French legislative election on June 12 and 19 will see voters electing 577 National Assembly members, the 16th of such polls under the Fifth French Republic.
The race is already witnessing a realignment of political entities, shaping up into a two-coalition horse race.
On the one side, you have the centrist Ensemble Citoyens (Citizens United) coalition, which will face off against the left-wing Nouvelle Union Populaire Écologique et Sociale (New People's Ecologic and Social Union, or NUPES).
Ensemble Citoyens comprises 14 national and regional centre to centre-right, left and Green parties, such as President Emmanuel Macron's Renaissance (formerly La République En Marche), Agir, Radical party and En Commun.
NUPES consists of 19 national and regional left, socialists, Green and pro-European parties, such as the French Communist Party, Socialist Party, the Greens, Ecology Generation and the New Democrats.

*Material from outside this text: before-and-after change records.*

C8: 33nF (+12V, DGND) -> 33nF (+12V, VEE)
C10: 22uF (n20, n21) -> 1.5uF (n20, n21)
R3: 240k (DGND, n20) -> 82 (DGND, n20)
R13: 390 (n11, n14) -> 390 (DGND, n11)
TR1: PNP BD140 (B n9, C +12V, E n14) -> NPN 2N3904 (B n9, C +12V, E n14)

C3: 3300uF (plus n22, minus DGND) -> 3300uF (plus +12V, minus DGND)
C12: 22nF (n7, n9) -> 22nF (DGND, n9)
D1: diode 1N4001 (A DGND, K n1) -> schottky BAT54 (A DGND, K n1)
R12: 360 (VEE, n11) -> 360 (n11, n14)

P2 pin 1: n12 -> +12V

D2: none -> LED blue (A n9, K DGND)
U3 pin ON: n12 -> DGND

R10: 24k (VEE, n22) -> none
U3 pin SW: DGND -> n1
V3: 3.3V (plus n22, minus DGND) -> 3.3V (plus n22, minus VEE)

The election comes on the heels of the April French presidential election, which saw Macron keeping the top post for a second consecutive and final term.
The first round of the presidential polls on April 10 and second round on April 24 saw Macron defeating far-right candidate Marine Le Pen for the second time.
In the 2017 French legislative election, Macron's party and its allies carried the presidential majority by winning 346 seats, with the opposition parties garnering 221 seats.
Macron will preserve his absolute majority in the Lower House of Parliament in the current polls if he secures 300 seats. If Renaissance garners 288 seats, he can govern without his allies' backing.
Online American magazine The Dispatch said the proximity of the two elections is no guarantee that Macron will secure a majority in Parliament this time around.
"Far-left politician Jean-Luc Mélenchon (who came in third behind Macron and Le Pen in the first round of the presidential vote) has secured a broad left-wing alliance between, among others, his own Green Party, the Socialist Party and the French Communist Party.
"This alliance currently polls between 27 and 31 per cent, compared with Macron's centrist coalition, which rakes in between 24 and 28 per cent in the surveys," it said.
The French legislative election is usually seen as secondary to the presidential polls. However, its outcome determines the president's policies and agenda in the European Union founder member nation.
Failure to gain a majority in the national assembly will see the president sharing powers with a rival prime minister and ministers in a situation known as "cohabitation", or divided government.
This leads to the president performing his role as a head of state and the prime minister discharging his responsibility as the head of government and they will have to "coexist" in running the country, said state-owned news network France 24.
"The situation is disadvantageous to the president, who loses decision-making powers over domestic matters as the prime minister's majority in Parliament hews to its own legislative agenda.
"The president has to share prerogatives with the prime minister and cannot compel the latter to resign.
"A president does, however, maintain the power to dissolve Parliament and trigger new legislative elections," it said.
Cohabitation had occurred three times since 1958, including twice under Socialist president François Mitterrand, with conservative prime ministers Jacques Chirac and Édouard Balladur serving from 1986 to 1988 and 1993 to 1995, respectively.
The most recent cohabitation took place in 1997, when Chirac, who was president, dissolved Parliament, hoping to get a stronger majority. The opposite happened, with the Left winning a majority and Socialist Lionel Jospin serving as prime minister until 2002.
The French legislative election is based on a two-round system in single-member constituencies. A candidate receiving an absolute majority, or 25 per cent of the votes, is elected in the first round. If no one passes this threshold, a runoff among candidates receiving 12.5 per cent of the votes will determine the winner.
Opinion polls have predicted a close fight for the legislative seats involving NUPES and Ensemble Citoyens in the first round. If the seats go into the second round of polls, a different picture is being painted, with opinion polls forecasting Macron's coalition being given the edge.
NUPES is hoping to emulate the socialist leaning Popular Front's surprise victory in 1936, while Macron, Renaissance and its allies seek to keep the presidential majority in the Palais Bourbon and prevent a fourth cohabitation government.
Voters on June 12 and 19 will decide on this, as well as France's direction and future, for the next five years.